He gazed at her in wonder. "For understanding. For accepting me. For not hating me for what I've been, what I've done."

She shrugged, still looking confused by his answer. "How can I be upset with you for not giving in to your anger? I'm really super glad you didn't hit Ned." She paused, and then started to blush. "From what you've mentioned before, I think you used to get into lots of fights. But, on the subway, you avoided fighting with your old gang. And you didn't hit Ned tonight." She gazed at him thoughtfully. "You seem to be trying to put the gang, and anything you were or did then, behind you."

"I am." He swallowed. He really was. "But it seems to all be catching up with me this week."

"And losing your temper like that; it did scare me. But I think, well, I should say Miss Trask, and Regan, and Neil, and even Jim … they all made meólots of us, reallyórealize why you lost your temper like that." She smiled at him.

He definitely owed everyone an apology and his gratitude. He was a bit surprised to hear that Miss Trask and Jim had both come to his defense.

The two of them sat there quietly for a bit, but Dan kept thinking about something Honey had brought up earlier. He kept mulling it over in his mind, partly because he hated the idea that she would ever be scared of him, even though that was his own fault. But it wasn't just that she was scared of him, and she had mentioned being afraid before. "Honey, what things have you been so scared of?" He tried to hold her gaze but she lowered her head.

"The ordinary stuff, I guess. Bees, spiders, snakes, things like that." She stared down at the table.

Dan sighed. He was sure there was more to it than that.

"Of being accepted and being liked," she added suddenly.

He couldn't imagine anyone not liking Honey. "Who didn't accept you or like you?"

Honey frowned. "Before I met Trixie? Hardly anyone did."

"They're idiots, whoever they are." Dan smiled at her and reached across the table for one of her hands. "I like you plenty."

"I …." She sighed before continuing. "I used to be so shy and quiet. You don't know how much knowing Trixie has changed me. I really doubt you would've liked the old me at all."

"Maybe. Maybe I would have." He didn't think that shy and quiet was a bad thing. "What's so bad about being shy?"

She shook her head, leaving his question unanswered for a bit. "It was more than just being shy."

"Oh." He waited for her to explain, but she didn't.

The two of them sat there silently for a while. It was very quiet in the apartment; the only sound to be heard was the hum of the refrigerator. Honey rested her head on her arm and started to drift off to sleep.

After some time, Dan thought he heard footsteps in the hallway. It sounded like the door to the other apartment had opened and shut, and then silence again.

Dan reluctantly let go of her hand. "You'd better get to bed," he whispered.

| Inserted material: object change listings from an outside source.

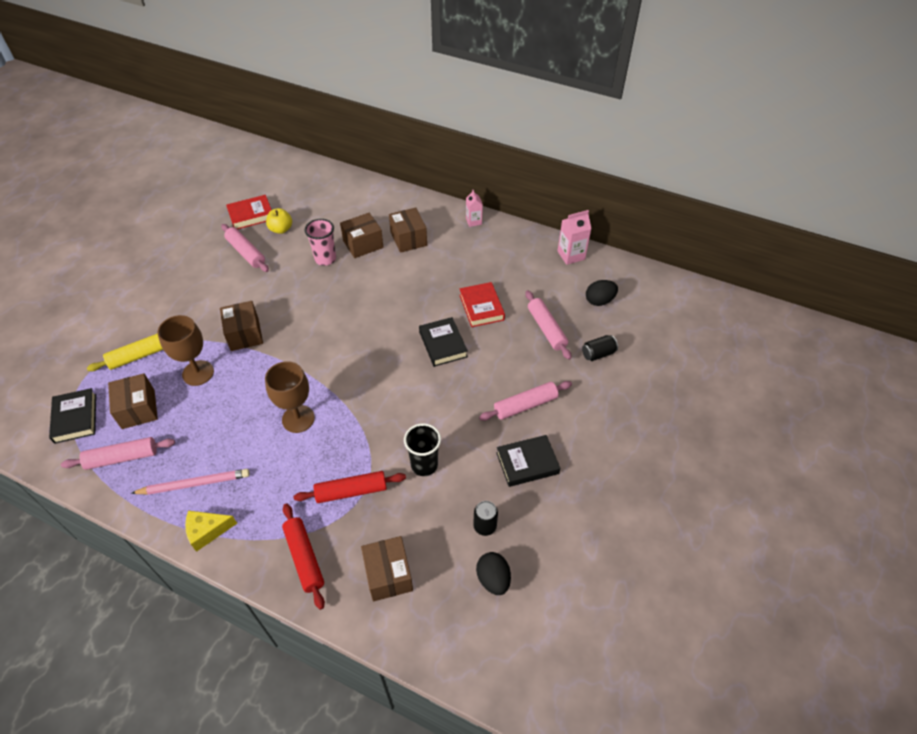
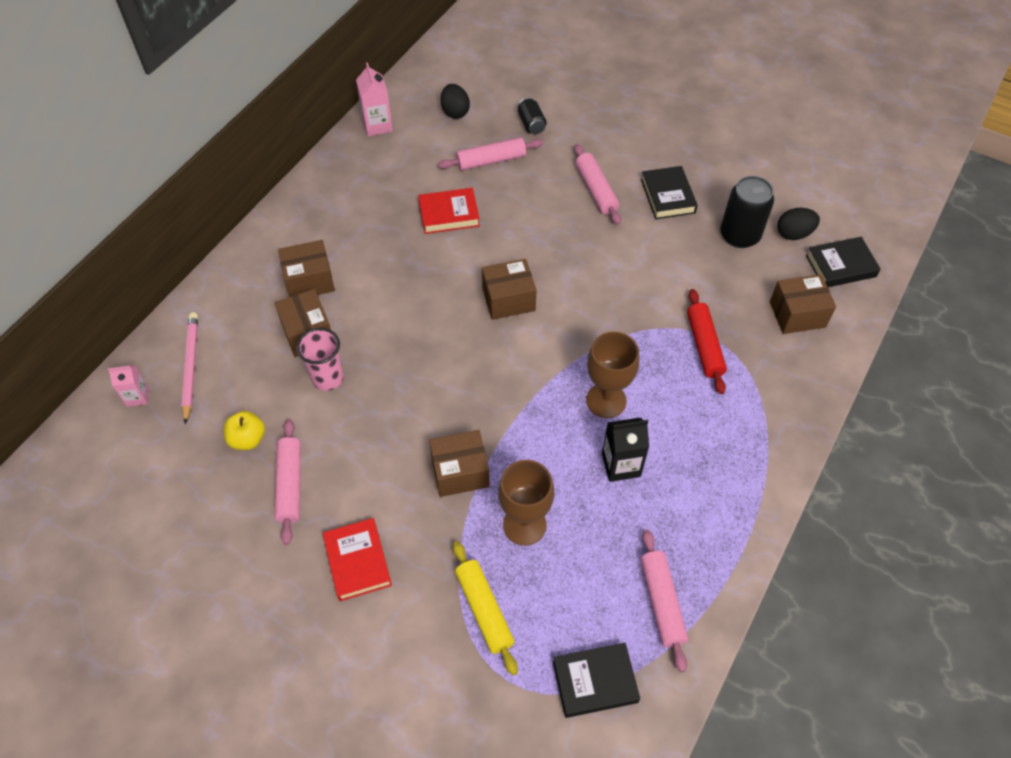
camera: 85 degrees left, 5 degrees up
(138, 409) = (583, 595): brown box -> brown box (508, 299)
(194, 484) = (699, 507): pink pencil -> pink pencil (191, 367)
(207, 531) = (760, 485): yellow cheese -> none
(239, 430) = (621, 465): none -> black carton
(246, 252) = (290, 484): pink rolling pin -> pink rolling pin turned 60 degrees counterclockwise
(251, 215) = (201, 484): red book -> red book (357, 561)
(304, 558) = (785, 387): red rolling pin -> none
(424, 465) = (670, 280): black cup -> none
(443, 344) = (503, 254): black book -> black book (840, 266)
(473, 221) = (292, 209): pink carton -> pink carton (137, 396)
(485, 526) = (739, 235): black can -> black can, size x1.78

"Mmm-hmmm," she mumbled in reply.

Dan got up and moved around the table. He nudged her gently. "Come on, sleepyhead."

Wearily, Honey stood up. She stretched and yawned. "Did the other boys ever come back?"

Dan nodded. "I think they went straight to the other apartment."


Dan entered Mr. Whitney's apartment quietly, hoping to just tiptoe up to bed, but the number of lights still on in the home, the sounds from the living room, and the voices coming from the kitchen put an end to that thought.

On the couch, guitar in hand, Neil was strumming out a tune. No, that wasn't Neil's dark head bent over the instrument; Neil was sitting in a wooden chair, watching the other guitar player. Dan walked over to the two boys. "I didn't know you played, Bob."

Bob smiled up at Dan. "Just a little. Barbara's actually better than me." He went back to playing. The tune sounded familiar.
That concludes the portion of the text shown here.